Cathryn Scott, mum of Eva, nearly one, agrees. Cathryn decided not to find out the sex of her baby as she was keen to experience the element of surprise at the birth. “I was just so happy to be pregnant after a previous miscarriage, it didn’t matter to us whether it was a boy or a girl,” she says. “However, like a lot of mums-to-be, I was still intrigued by all the old wives’ tales. I answered a couple of online quizzes about whether I was craving orange juice, the shape of my bump, the sound of the baby’s heart beat (like a train or galloping horses) etc and each predicted which sex you were likely to be carrying. Different quizzes gave me different answers and this was just one more. I certainly didn’t take it seriously and I wouldn’t have been upset it if it had been wrong.”
The Chinese Conception Calendar predicted that Cathryn’s baby would be a girl – and she was! Eva is nearly a year old and surprised most of Cathryn’s friends and family and even the midwives who were all convinced she was going to be a boy.
However, Cathryn knows of one mum who had a baby boy after the Chinese Conception Calendar predicted she was having a girl. “She never said she was disappointed by the test or by having a boy but I think deep down she really wanted a girl.
“If you want to know the sex, I don’t see why you would rely on something like this when you could opt to find out at your scan instead. That said, I don’t even trust the professional antenatal scans that can predict the sex.

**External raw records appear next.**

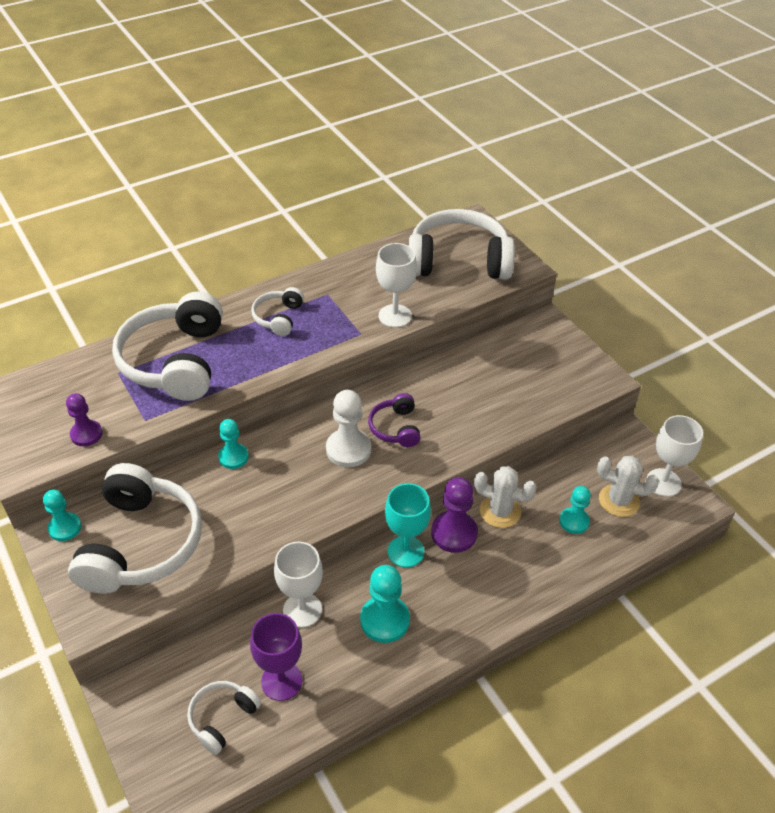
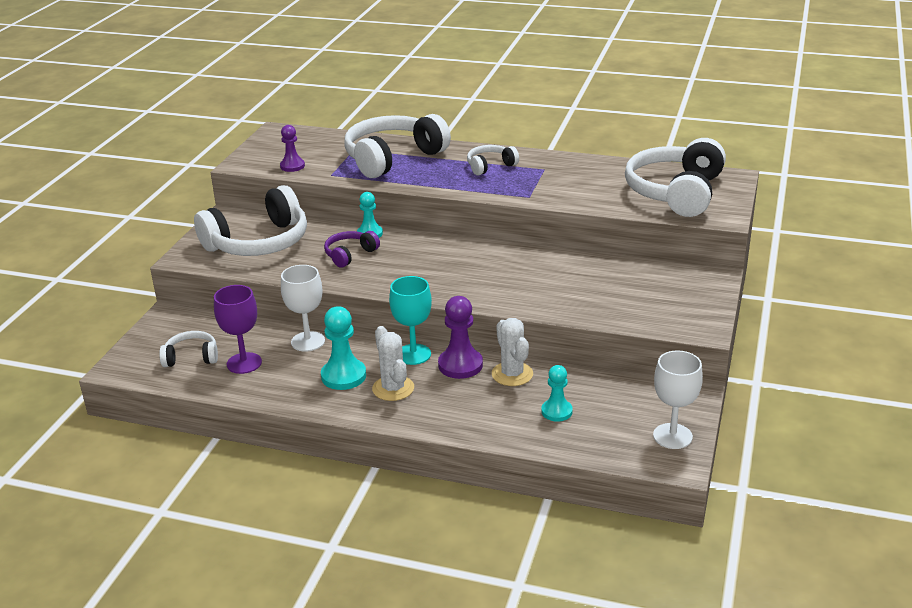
camera: 50 degrees right, 15 degrees down
(65, 528) = (236, 216): turquoise pawn -> none
(348, 449) = (442, 266): white pawn -> none
(395, 316) = (569, 199): white goblet -> none
(395, 428) = (491, 272): purple headphones -> purple headphones (350, 255)
(458, 261) = (675, 192): white headphones -> white headphones turned 120 degrees counterclockwise
(619, 501) = (614, 423): white cactus -> white cactus (393, 388)

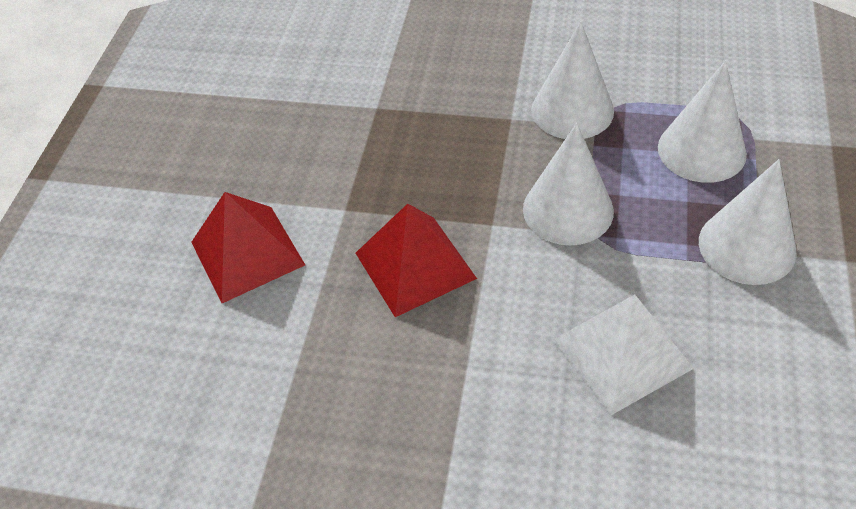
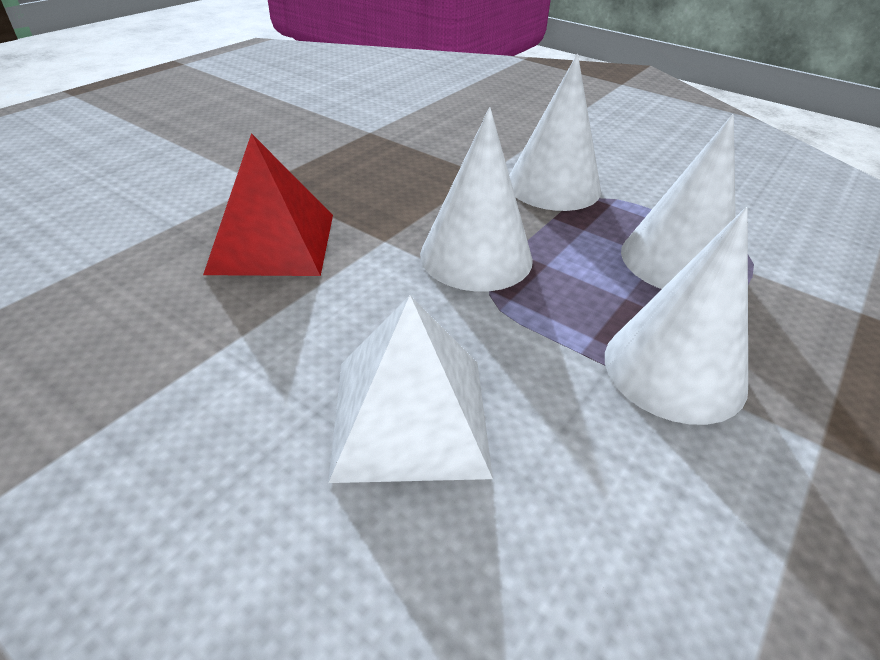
camera: 20 degrees right, 10 degrees down
(247, 253) = (143, 181): red pyramid -> none

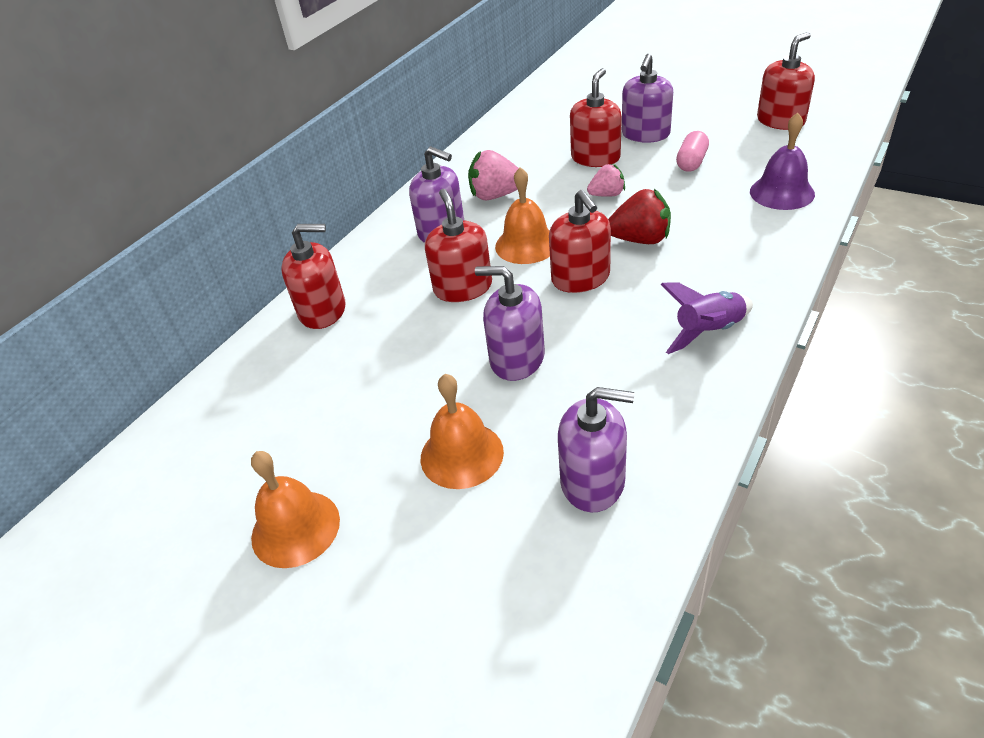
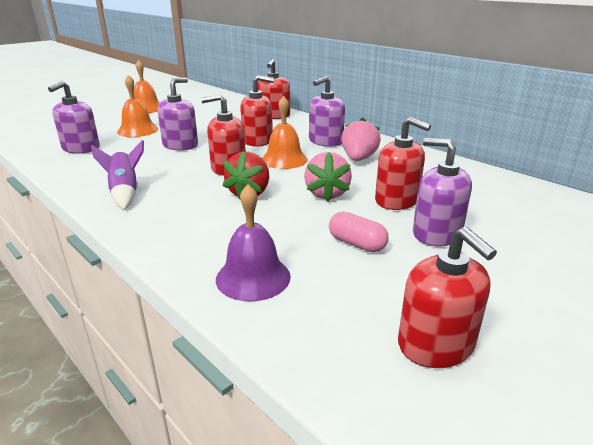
camera: 100 degrees right, 15 degrees down
(607, 195) = (326, 194): pink strawberry -> pink strawberry, size x1.55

I’ve never bought a gender-specific present until after the baby was born, just in case, as we’ve all heard those tales of scans predicting the ‘wrong’ gender.”
You can bet your bottom dollar that the Swedish couple who refuse to disclose the gender of their two year old child to anyone in order to avoid steretyping probably didn’t bother consulting any gender prediction tests. The child’s mother said “It’s cruel to bring a child into the world with a blue or pink stamp on their forehead.”
Ironically, what really determines the gender of your baby is neither the age of the mother or the month in which she conceives – but the baby’s father. Or specifically, his sperm. Chromosomes carry hundreds of genes which determine everything from the baby’s hair and eye colour to its blood group and gender. A fertilised egg contains one sex chromosome from the mother’s egg – always the X chromosome – and one sex chromosome from the father’s sperm, which may be either an X or a Y chromosome. An egg fertilised by a sperm containing an X chromosome will be a baby girl, while an egg fertilised by a sperm containing a Y chromosome, will be a boy.
So short of genetic testing on the potential father of your unborn child, it’s probably best not to paint the nursery or go mad in Mothercare on the basis of any gender prediction charts or quizzes.